Kata kebebasan memiliki makna yang berbeda bagi setiap orang. Bagi negara terjajah kebebasan adalah status merdeka dari penjajahan. Mereka yang terbaring sakit memaknai kebebasan dengan keluar dari rumah sakit. Sementara itu pengguna software menganggap kebebasan sebagai kebebasan untuk menggunakan dengan bebas apa yang dibelinya. Masing-masing punya perspektif mandiri dalam melihat kebebasan.

Jika saya harus membuat ringkasan mengenai hubungan kebebasan dan Jakarta, maka sepertinya tak banyak makna kebebasan yang bisa dinikmati di kota ini. Ada pekerjaan yang bagi sebagian besar orang, saya yakin, bukan kebebasan. Suasana lalu lintas yang setiap detik mengancam siapapun dengan wujud kemacetan. Atau banjir yang mengintai di setiap sudut awan yang menggelantung. Dan tak lupa polusi dan kotornya air yang kabarnya sudah tak layak minum.

Dengan semuanya yang ada tadi kebebasan bagi warga Jakarta seolah cuma satu, yaitu keluar dari kota ini.
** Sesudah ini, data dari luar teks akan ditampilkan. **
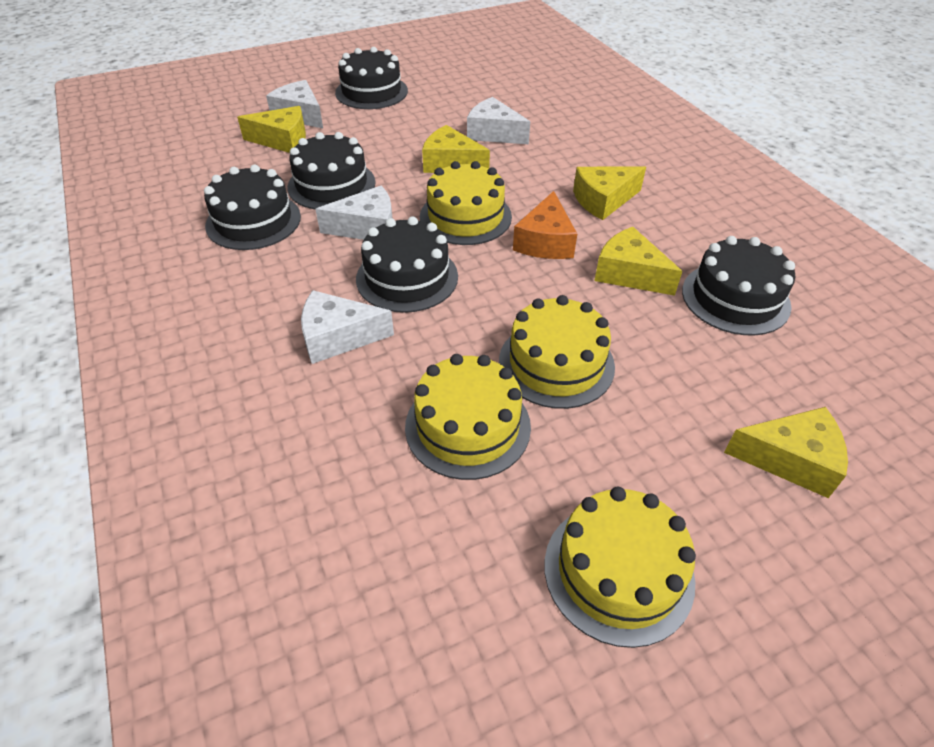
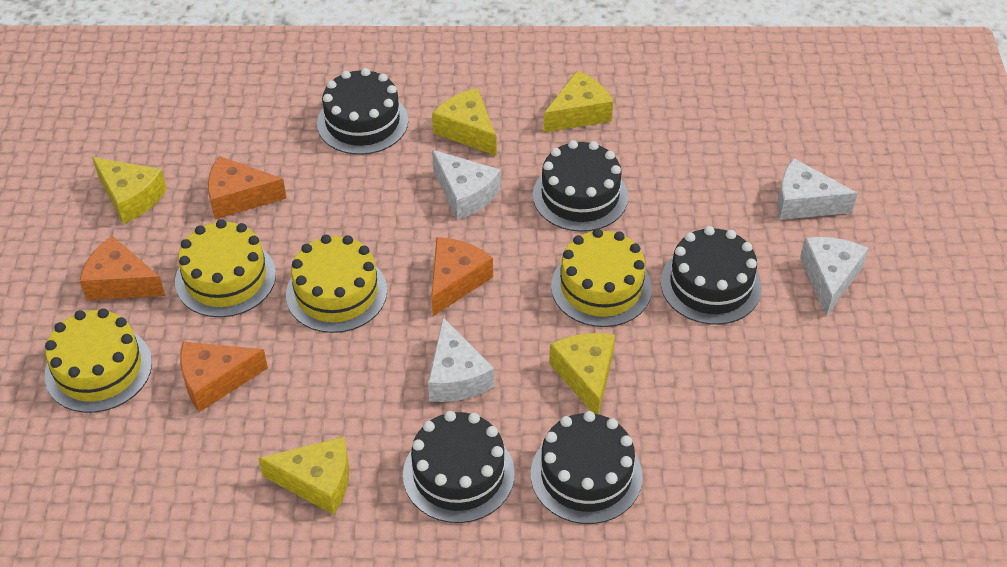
orange cheese: 1 -> 4

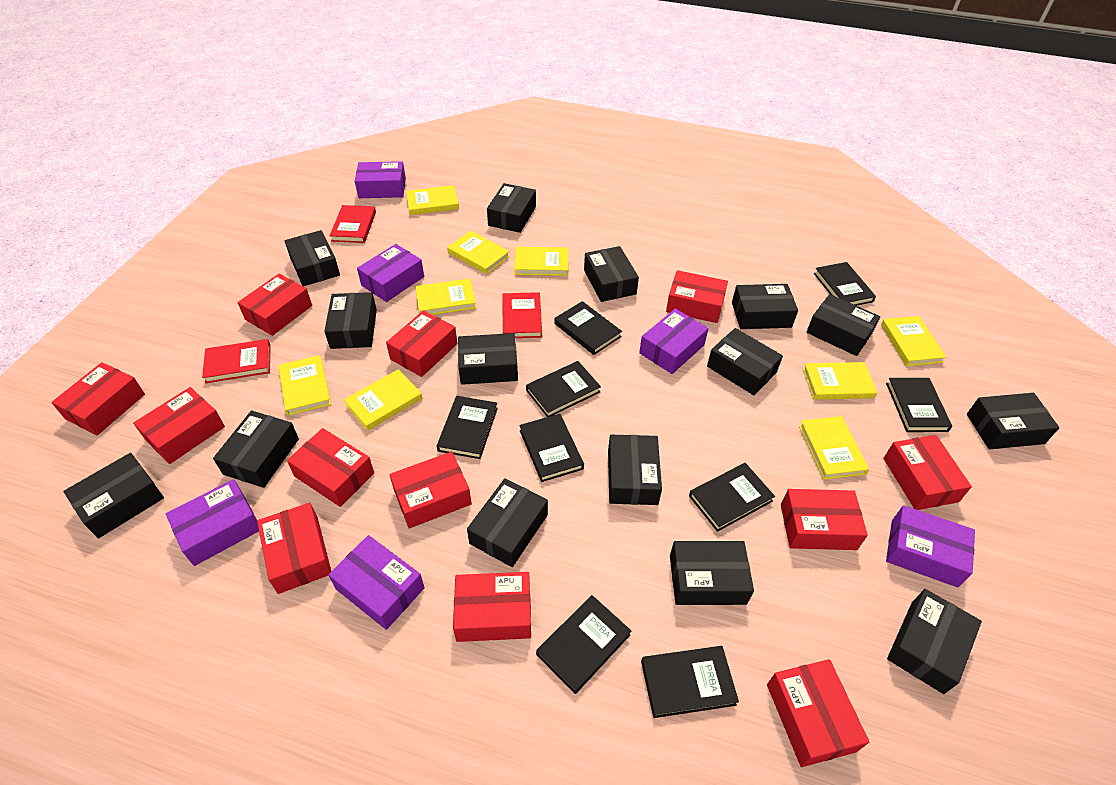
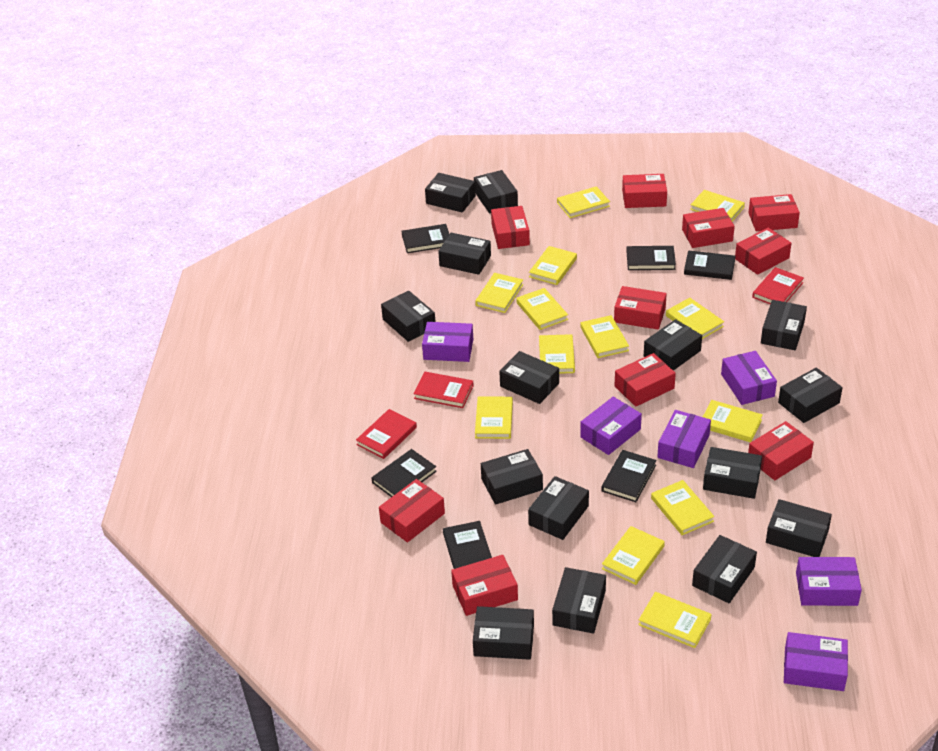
black book: 9 -> 6
red box: 12 -> 10
yellow book: 9 -> 13

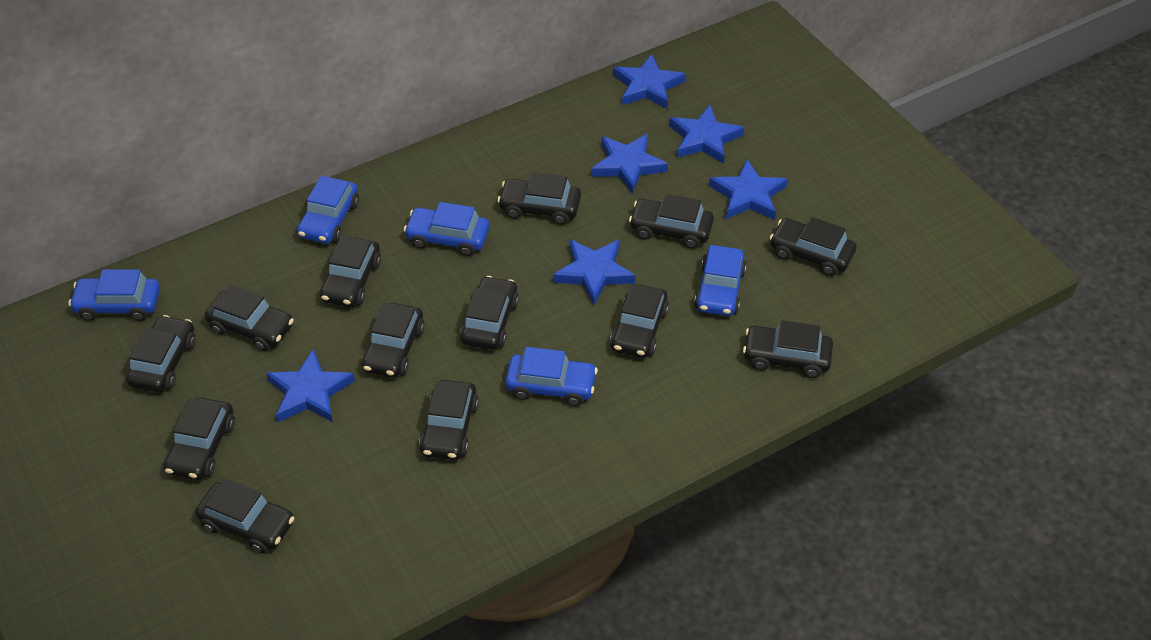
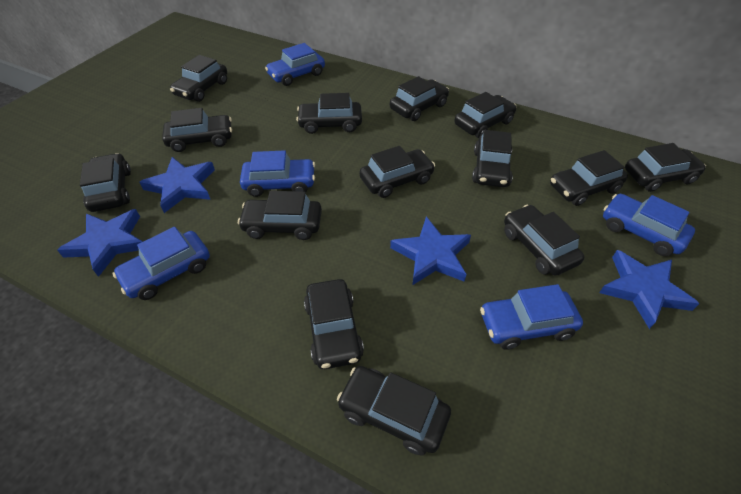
black car: 13 -> 14
blue star: 6 -> 4

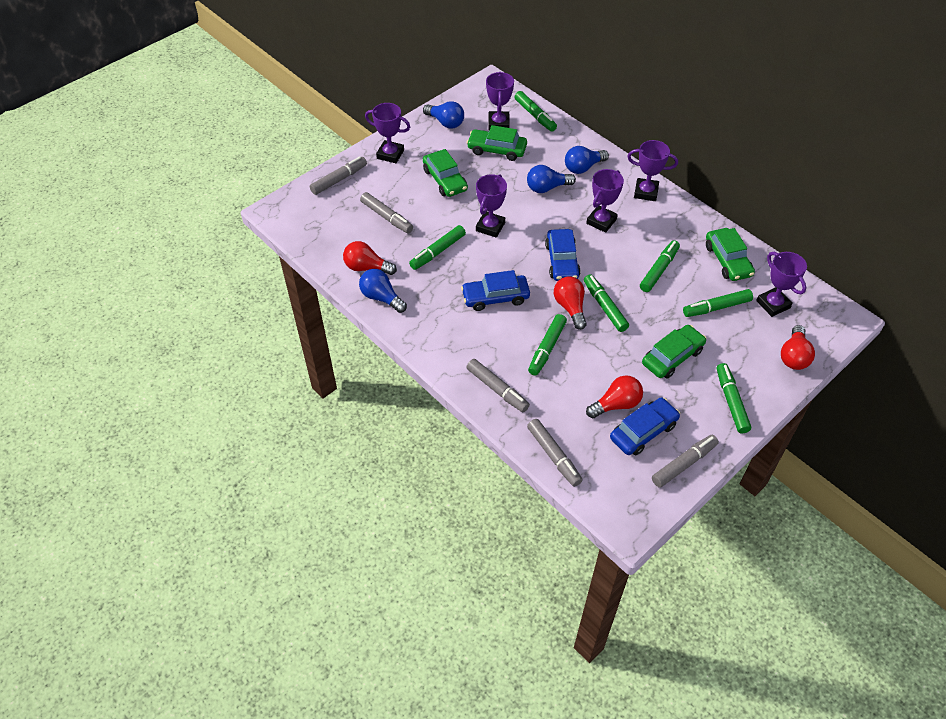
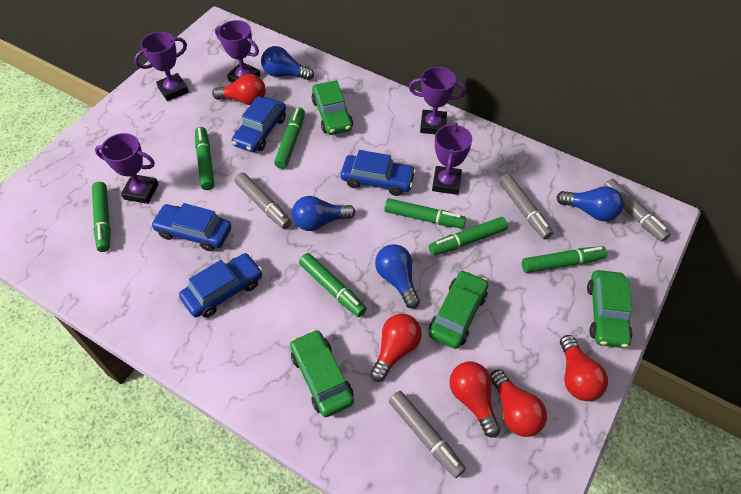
blue car: 3 -> 4
grey marker: 5 -> 4
purple trophy: 6 -> 5
red light bulb: 4 -> 5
Tapi, benarkah seperti itu? Tak adakah wujud kebebasan di kota sebesar Jakarta ini?

Well, saya menemukan makna kebebasan di kota Jakarta ini. Disadari atau tidak, di tengah (kata orang) kejamnya Jakarta ini kebebasan atau freedom itu ada. Dalam wujud apa? Seperti bagian kata yang ada di dalamnya, car-free day.

Di hari biasa jalanan adalah medan perang untuk sampai ke tujuan. Motor berperang dengan sesama motor dan juga mobil. Mobil berperang melawan lampu lalu lintas dan motor. Dan pejalan kaki menjadi korban dari kegarangan pengendara motor yang ngawur dengan memanfaatkan trotoar sebagai jalan. Hari biasa adalah penjajahan dan pengambilan kekuasaan.

CFD adalah kebebasan bagi setiap orang untuk melakukan apa saja di luasnya jalanan Thamrin hingga Sudirman. Juga di jalanan HR Rasuna Said dan beberapa ruas jalan lain. Setiap hari Minggu ganjil (CMIIW) ratusan atau bahkan ribuan warga Jakarta tumpah ke jalan-jalan tadi dan membebaskan dirinya untuk melakukan banyak hal. Bersepeda seenak udelnya. Skateboarding sepuasnya. Lari-lari. Guling-guling. Koprol. Tiduran. Jalan bergandengan dengan kekasih. Atau juga joget-joget sepanjang jalan.

Apakah memang orang-orang yang menjalani rutinitas ini memang menganggap CFD sebagai kebebasan? Entah. Saya tidak tahu pasti. Wong, saya tidak bisa membaca perasaan orang lain. Tapi, bukankah melakukan apapun sesukanya adalah simbol kebebasan?

Bisa jadi ini hanyalah kebebasan kecil. Daripada tidak ada sama sekali, kan? Tentu ada juga kebebasan lain yang dirasakan masing-masing orang. Mungkin berbelanja di mal-mal mewah. Mungkin tiduran di taman, seperti saya. Mungkin juga nongkrong bersama hingga dini hari saat akhir pekan bersama dengan geng.

Kebebasan apa yang kamu rasakan di tempatmu?